Gently shook his head smilingly. ‘I expect he’s gone to lunch,’ he said.

‘Oh, no he haven’t,’ Dinno said quickly. ‘He’s always there dinner-time. That’s right, ain’t it?’

‘Yeh, yeh, that’s right, mister,’ the others chimed in.

‘’Cause we go there and cheek him,’ Dinno said.

‘He come out and chase us,’ said the pudding-faced boy. ‘Suffn mad he get with us, old Cokey.’

‘Well,’ Gently said, ‘I haven’t taken him. You’ll no doubt find him back there tomorrow.’

‘We was going to snowball him,’ said the pudding-faced boy, regretfully.

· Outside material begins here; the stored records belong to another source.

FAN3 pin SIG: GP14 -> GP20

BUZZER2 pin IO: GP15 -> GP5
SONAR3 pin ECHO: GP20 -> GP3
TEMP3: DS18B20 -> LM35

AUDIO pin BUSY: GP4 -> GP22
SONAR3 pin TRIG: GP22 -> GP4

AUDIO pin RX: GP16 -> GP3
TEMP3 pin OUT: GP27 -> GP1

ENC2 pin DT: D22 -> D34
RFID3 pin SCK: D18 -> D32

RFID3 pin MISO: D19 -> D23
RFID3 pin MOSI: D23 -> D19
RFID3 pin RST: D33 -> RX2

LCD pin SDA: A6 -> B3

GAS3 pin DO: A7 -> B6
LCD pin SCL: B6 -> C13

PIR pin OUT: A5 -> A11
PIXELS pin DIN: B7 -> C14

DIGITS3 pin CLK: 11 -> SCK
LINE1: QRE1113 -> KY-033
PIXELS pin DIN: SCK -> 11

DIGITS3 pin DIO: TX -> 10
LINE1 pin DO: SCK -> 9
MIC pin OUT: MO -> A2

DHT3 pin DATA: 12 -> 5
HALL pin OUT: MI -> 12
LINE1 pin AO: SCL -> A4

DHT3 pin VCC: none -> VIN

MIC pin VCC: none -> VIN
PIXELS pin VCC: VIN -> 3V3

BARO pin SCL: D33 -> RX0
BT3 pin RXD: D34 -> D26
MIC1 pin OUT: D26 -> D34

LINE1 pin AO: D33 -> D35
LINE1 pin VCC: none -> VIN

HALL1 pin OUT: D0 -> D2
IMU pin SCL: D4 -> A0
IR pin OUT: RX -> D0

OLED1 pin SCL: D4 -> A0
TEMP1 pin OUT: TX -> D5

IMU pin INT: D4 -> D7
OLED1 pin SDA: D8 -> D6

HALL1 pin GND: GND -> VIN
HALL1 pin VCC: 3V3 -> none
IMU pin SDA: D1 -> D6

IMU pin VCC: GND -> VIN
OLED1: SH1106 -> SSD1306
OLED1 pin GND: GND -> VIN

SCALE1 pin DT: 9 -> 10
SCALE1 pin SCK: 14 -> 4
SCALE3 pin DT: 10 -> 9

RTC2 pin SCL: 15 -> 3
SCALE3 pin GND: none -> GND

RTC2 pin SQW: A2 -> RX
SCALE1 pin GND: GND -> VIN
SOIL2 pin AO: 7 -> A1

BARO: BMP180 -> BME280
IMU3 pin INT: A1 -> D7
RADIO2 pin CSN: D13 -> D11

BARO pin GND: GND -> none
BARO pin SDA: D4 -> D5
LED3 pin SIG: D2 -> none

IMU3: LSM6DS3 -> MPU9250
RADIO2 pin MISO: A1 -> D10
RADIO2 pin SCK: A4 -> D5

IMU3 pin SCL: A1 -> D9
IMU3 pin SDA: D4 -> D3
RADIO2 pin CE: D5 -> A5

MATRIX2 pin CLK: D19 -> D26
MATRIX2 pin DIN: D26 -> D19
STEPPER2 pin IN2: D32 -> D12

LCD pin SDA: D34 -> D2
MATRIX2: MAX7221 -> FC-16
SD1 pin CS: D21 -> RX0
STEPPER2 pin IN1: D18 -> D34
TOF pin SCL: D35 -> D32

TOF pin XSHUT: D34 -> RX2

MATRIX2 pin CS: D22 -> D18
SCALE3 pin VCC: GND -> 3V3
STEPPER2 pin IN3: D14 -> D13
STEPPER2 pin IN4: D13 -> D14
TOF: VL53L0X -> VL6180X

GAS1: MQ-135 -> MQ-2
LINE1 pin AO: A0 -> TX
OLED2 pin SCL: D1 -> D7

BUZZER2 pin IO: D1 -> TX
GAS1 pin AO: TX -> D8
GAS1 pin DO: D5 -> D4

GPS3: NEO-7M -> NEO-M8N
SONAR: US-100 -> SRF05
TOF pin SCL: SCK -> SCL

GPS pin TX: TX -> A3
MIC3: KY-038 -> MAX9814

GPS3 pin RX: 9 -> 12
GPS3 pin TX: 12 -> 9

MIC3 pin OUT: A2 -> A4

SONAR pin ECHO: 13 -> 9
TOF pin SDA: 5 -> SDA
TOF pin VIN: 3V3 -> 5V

Dinno stared at Gently with suspicion.

Gently took out his pipe and began to fill it. All of them watched his movements compulsively. There was a blank eagerness in their gaze as though they were witnessing an awesome mystery.

‘So you see quite a lot of Colkett,’ Gently said. ‘I don’t suppose you’re always cheeking him.’

Dinno said nothing. The pudding-faced boy casually stubbed his toe in the snow.

‘What’s your name?’ Gently asked the latter.

He squinted slightly and muttered: ‘Moulton.’

‘Moosh,’ Dinno said.

‘Which is Phil Bressingham?’

‘Pills. He go home to dinner.’

Gently nodded and struck a match. Again it proved a wonderful event.

‘Is he a pal of yours?’

Dinno said nothing.

‘He’s in our class, mister,’ Moosh said. ‘Pills don’t come with us much. There’s him an’ Tubby an’ Jacko Norton.’

‘He’s got some gyppo,’ Dinno said disparagingly.

The others stirred their feet and sniggered.

‘His ma’s a witch. She’s proper gyppo.’

‘He int so bad,’ Moosh said.

Gently puffed. ‘He’d know a bit, wouldn’t he? His father having deals with people.’

They thought about that one carefully, watching the smoke curl over his pipe.

‘You see,’ Gently said. ‘It’s like this. People knew about old Peachey’s money. We want to know how they found out. I thought perhaps you could give me some help.’ He indulged his audience with a small smoke-ring. ‘Didn’t young Pills say anything to you?’

They shuffled a bit and Moosh looked at Dinno. Dinno’s hands worked in his pockets.

‘Pills didn’t tell us nothing,’ he said. ‘Nothing we didn’t know, any rate.’

‘But he told you something?’

‘’Bout old Peachey. He was selling some of his gold. Got a big old bag, he said. Full of gold. He was going to sell it.’